The design is heavily influenced by the Raft and Paxos algorithms and aims to provide the same provably strong consistency guarantees. It differs from Raft to enable it to support the MongoDB architecture and programming model, implementing an asynchronous, pull-based replication model. This, the developers claim,
…supports a wider range of client semantics that allows application developers to choose points along a trade- off between safety and latency. In addition, Ark supports different replication topologies like chained replication and multi-data center replication with more flexibility than Raft does with its synchronous push model.
Tokutek explained the need for this new algorithm by pointing out two issues with the existing MongoDB leader election algorithm. The primary issue is one of correctness. In the blog post announcing Ark, Zardosht Kasheff points out that it is possible for updates that succeed with the
majority write concern to roll back.
Our main goal is to modify the election protocol to make TokuMX a true CP system. That is, in the face of network partitions, TokuMX will remain consistent. To do so means ensuring that any write that is successfully acknowledged with majority write concern is never lost in the face of a network partition. This is not currently the case for TokuMX and MongoDB.

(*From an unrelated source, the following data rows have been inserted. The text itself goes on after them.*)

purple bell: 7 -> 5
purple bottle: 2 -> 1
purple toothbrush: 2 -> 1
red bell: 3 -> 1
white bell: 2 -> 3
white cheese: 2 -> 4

The secondary issue that Tokutek draws attention to is one of availability. In the accompanying tech report Zardosht and coauthor Leif Walsh explain that it is possible for a MongoDB replica set to be unavailable for 30 seconds or more during failover.
MongoDB’s election protocol requires that a member may not vote “yes” in more than one election in any 30-second period. … [T]his 30 second threshold can be problematic in practice, especially if an election fails: this necessarily makes the set unavailable for at least 30 seconds, maybe more if successive elections fail.

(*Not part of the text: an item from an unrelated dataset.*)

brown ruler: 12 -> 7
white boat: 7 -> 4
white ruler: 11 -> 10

Ark addresses these flaws by exploiting the structure of the TokutekDB global transaction identifier (GTID). The GTID consists of a pair of 64-bit integers, (term, opid), where opid is incremented each time an operation commits on the primary, and the term is incremented each time a new primary is elected, and at this point the opid is reset to 0. The term in the GTID serves the same purpose as the term concept in the Raft protocol and that similarity allows Ark to employ many of the same solutions that Raft uses to provide its strong consistency guarantees.
While Ark is an implementation of a consensus protocol that works in a real database system, it is also evidence of the flexibility in the Raft consensus algorithm. It was relatively straightforward to tweak Raft in safe ways to make it fit the MongoDB architecture and programming model, and we think this is an important feature of Raft.
There is an Ark development branch available and Tokutek is actively soliciting feedback on both the design and the implementation.